- Born: East Los Angeles County, California
- Origin: Los Angeles, California
- Genres: Hardcore punk, hard rock, metal
- Occupation(s): Music industry professional, musician, music promoter
- Instrument(s): Guitar, vocals
- Years active: 1987-present
- Labels: SST, Priority, Southern Lord
- Website: www.itscasual.tv

= Eddie Solis =

American singer

Eddie Solis is a Los Angeles music industry professional, musician, and show promoter. He has worked in sales, marketing and artist promotion at labels such as Century Media, Priority Records, Macey Lipman Marketing, and SST Records, where he worked with Black Flag. He is no longer the general manager at Southern Lord Records. Until 2010 he was booking manager of the Hollywood heavy rock venue The Relax Bar. He is also the manager of Club My War, a facilitator of underground metal hardcore and avant-garde music in Hollywood proper.

In 2001 Solis founded the hardcore punk duo It's Casual, which has released three studio albums on CD/LP and played with bands such as Story of the Year, Mastodon, High on Fire, Zeke, Fu Manchu, and Death by Stereo. He was also a founding member of the hard rock band Revolution Mother with Mike Vallely in 2005.

==Early life==
Eddie Solis was born and raised in East Los Angeles County. As a child his father used to carry him around on his shoulders while listening to Black Sabbath, Led Zeppelin, and The Who, all bands which Solis has cited as influential on his later music.
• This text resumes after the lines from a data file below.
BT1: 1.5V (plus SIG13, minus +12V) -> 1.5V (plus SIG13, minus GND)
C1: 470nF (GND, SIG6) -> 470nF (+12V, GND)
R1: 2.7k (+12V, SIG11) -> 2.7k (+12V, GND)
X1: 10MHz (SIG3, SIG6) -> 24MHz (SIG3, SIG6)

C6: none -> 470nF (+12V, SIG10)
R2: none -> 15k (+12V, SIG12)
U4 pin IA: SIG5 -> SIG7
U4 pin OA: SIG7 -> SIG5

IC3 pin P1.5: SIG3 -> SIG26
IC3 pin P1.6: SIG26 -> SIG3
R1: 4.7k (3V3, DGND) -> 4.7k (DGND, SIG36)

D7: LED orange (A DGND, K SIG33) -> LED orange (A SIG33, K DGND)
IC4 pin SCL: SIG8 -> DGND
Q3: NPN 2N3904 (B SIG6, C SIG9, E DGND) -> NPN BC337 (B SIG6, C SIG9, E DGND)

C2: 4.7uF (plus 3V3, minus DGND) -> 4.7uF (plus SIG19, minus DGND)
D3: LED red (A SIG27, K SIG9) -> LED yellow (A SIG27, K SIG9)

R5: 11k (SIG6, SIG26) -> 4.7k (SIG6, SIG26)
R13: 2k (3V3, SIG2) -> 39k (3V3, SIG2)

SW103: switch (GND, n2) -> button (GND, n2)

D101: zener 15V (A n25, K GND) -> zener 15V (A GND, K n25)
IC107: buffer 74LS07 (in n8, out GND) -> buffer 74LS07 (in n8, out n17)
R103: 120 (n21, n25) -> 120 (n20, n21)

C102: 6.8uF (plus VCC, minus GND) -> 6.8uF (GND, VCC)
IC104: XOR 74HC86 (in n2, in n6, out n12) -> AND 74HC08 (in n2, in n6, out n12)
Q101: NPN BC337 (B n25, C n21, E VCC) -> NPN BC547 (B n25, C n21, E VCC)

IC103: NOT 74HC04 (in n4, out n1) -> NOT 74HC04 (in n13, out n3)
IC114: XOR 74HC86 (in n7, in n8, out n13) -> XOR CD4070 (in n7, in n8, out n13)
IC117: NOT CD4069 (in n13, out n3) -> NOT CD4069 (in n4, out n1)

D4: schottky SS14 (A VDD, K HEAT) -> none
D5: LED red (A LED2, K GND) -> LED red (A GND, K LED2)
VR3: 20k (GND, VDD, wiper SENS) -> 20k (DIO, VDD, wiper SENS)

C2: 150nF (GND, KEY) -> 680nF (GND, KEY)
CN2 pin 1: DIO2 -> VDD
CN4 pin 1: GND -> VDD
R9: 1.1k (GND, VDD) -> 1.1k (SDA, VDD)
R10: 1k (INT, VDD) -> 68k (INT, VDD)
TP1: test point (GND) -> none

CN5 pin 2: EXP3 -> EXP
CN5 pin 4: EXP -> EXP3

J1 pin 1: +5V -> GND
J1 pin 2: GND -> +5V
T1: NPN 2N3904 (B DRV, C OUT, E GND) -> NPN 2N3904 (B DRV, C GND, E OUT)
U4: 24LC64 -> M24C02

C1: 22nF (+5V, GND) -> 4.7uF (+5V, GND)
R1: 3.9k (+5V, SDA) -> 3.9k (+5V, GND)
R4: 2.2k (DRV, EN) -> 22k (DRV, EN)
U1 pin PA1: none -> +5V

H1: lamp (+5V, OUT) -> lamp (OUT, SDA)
Solis has stated he is the result of "basically growing up around a gang-infested area with lots of negativity." He turned to skateboarding as an escape, and his parents let him build a halfpipe in the backyard. Solis would "put Slayer on the radio superloud" and practice tricks with friends. When he was fifteen he started his first band, a Ramones cover group called Endless Vacation, which played shows in his parents' living room. They also performed shows for donations to repair the halfpipe.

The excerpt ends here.